Monolithic kernels typically have the same layering internally that Minix calls out. It's about as easy to add layers to linux block device structures as it is on minix, including all of the checksumming, etc.

And neither linux nor minix protects you from logical bugs in filesystems screwing up anything and everything. We like to think of the kernel in a ukernel as being totally separate and pure from the FS and block device drivers, but it had to be loaded from somewhere...

IMO, the monolithic/microkernel dichotomy here is a false one. Neither really address the issue per se, we need to move to type safe machine checkable languages. A recent example of microkernels screwing this stuff up was the original exploit chain that opened the nintendo switch.

4) Microkernels turn well understood memory-protection problems into poorly understood communication problems

He just spends the whole time here handwaving away how difficult distributed systems are because the internet works a lot of the time. Huge red flag for me.

5) Microkernels are a bourgeois plot to undermine free software

I used to write off what he's arguing against here, but I'm really coming around to the idea. Google's Zircon in Fuschia seems specifically designed to remove GPLv2 requirements from systems like ChromeOS and Android. Seems like a net loss for software freedom.

6) Hah, those stupid fucks are running Linux on top of their microkernel! What happened to microkernels being so great, fags?

(Ignoring the slur for the purposes of this discussion) he has a decent argument here, but I'd like to see the argument compared to containers where spinning up new OS spaces is even cheaper than a whole VM for a personality. I think a blend of the techniques a la the NtPicoProcess stuff that makes WSL here is going to be the winner here more than current ukernel design where that code runs in a different address space.

7) If microkernels are so great, why is nobody using them?

This is where he hits that disingenuousness I bring up in my parent post.

TRON isn't a microkernel, hell it doesn't even require an MMU.

OKL4 loves bringing up how basebands they're running on, but how many codebases is that?

Same with MINIX.

Done for now, haver to get back to work


> 3) Microkernels are a diversion, because a userland server failure will be just as catastrophic as a kernel failure anyway

Yeah, no. A kernel has access to all of the data on the machine. A compromised userland is much more strictly limited.

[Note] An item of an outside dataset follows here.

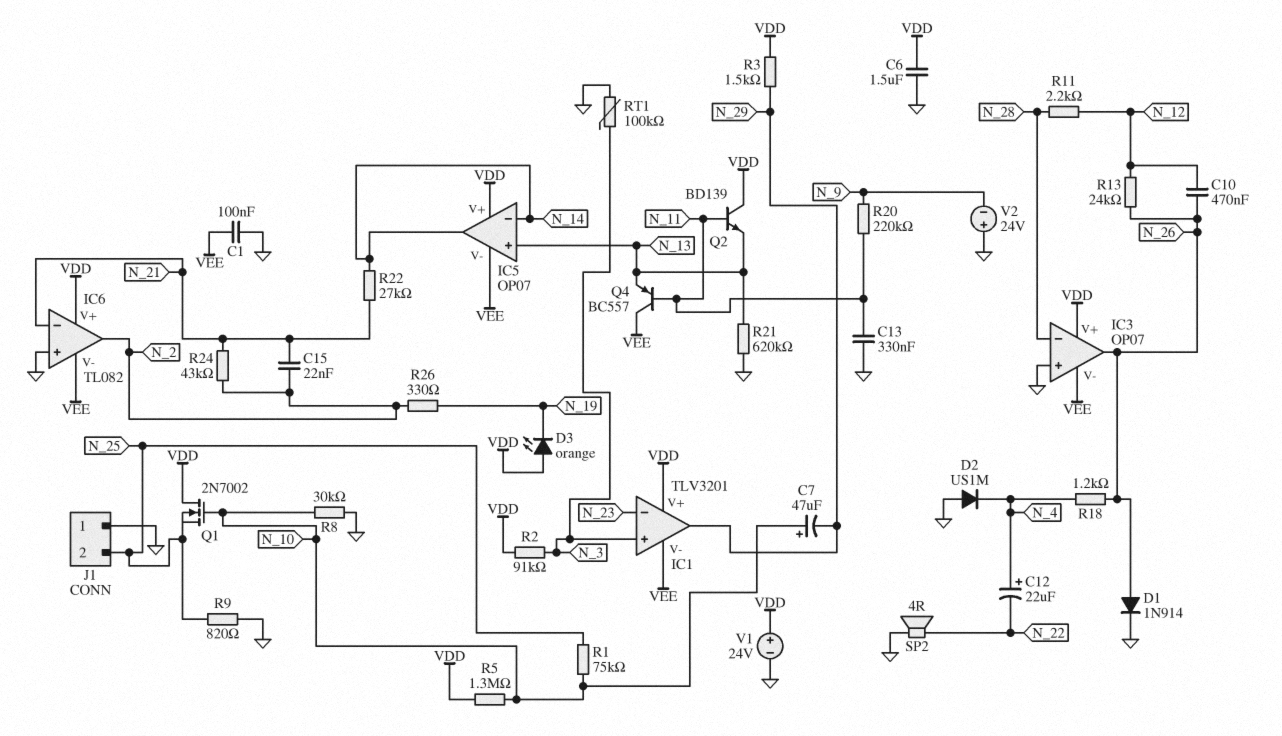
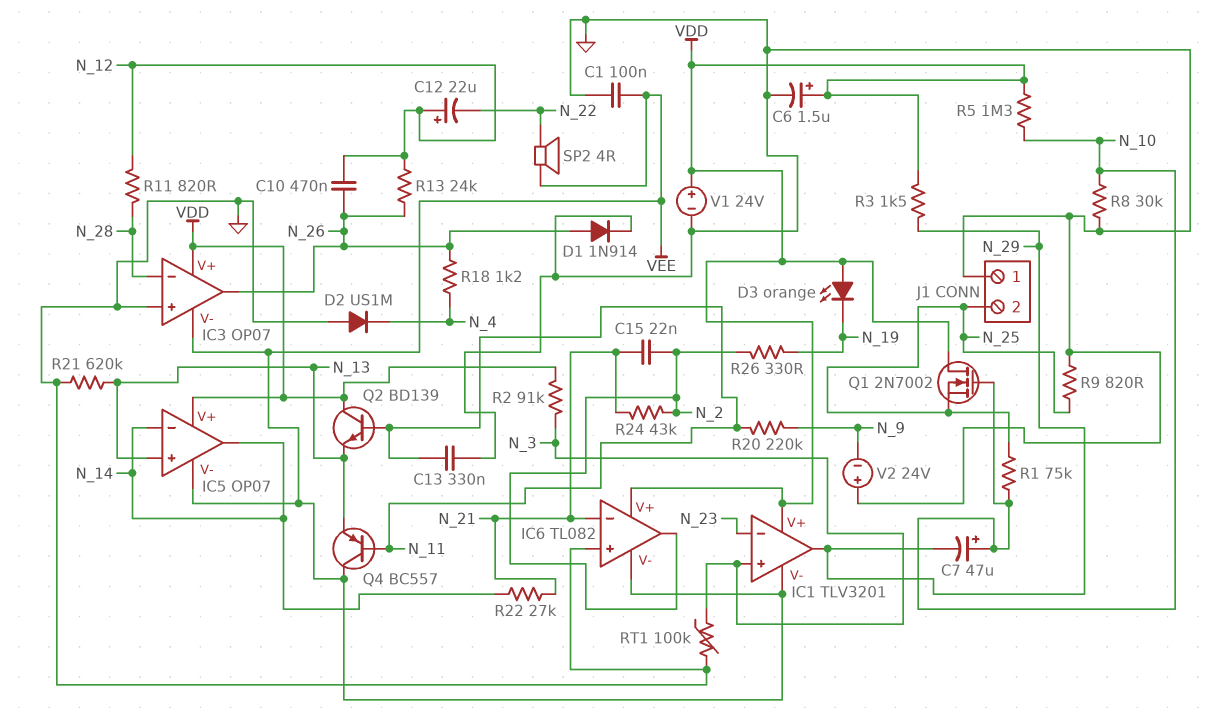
C6: 1.5uF (GND, VDD) -> 1.5uF (plus VDD, minus GND)
C12: 22uF (plus N_4, minus N_22) -> 22uF (plus N_12, minus N_22)
R11: 2.2k (N_12, N_28) -> 820 (N_12, N_28)
SP2: speaker 4R (GND, N_22) -> speaker 4R (N_22, VEE)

Certainly if a compromised disk driver exposes a lot more data, not so much if you compromise your video driver. Compromising either in a monolithic kernel provides the same level of access. Strong isolation boundaries strictly limit risk.

> 6) Hah, those stupid fucks are running Linux on top of their microkernel! What happened to microkernels being so great, fags?

Driver support is always an issue. I don't see the problem.


So throwing out there that the numbered items are copied directly out of what I'm replying to.

> Certainly if a compromised disk driver exposes a lot more data, not so much if you compromise your video driver. Compromising either in a monolithic kernel provides the same level of access. Strong isolation boundaries strictly limit risk.

About the only part of the video drivers that runs in kernel space even on monolithic kernels these days are the drivers for the GPU's MMU. You screw that up and you're right back to where you started, corrupting random memory without regard for protection boundaries regardless of where that code lives. Everything else runs in user space, but not in an isolated process like on a ukernel, but directly in user process code, more like an exokernel.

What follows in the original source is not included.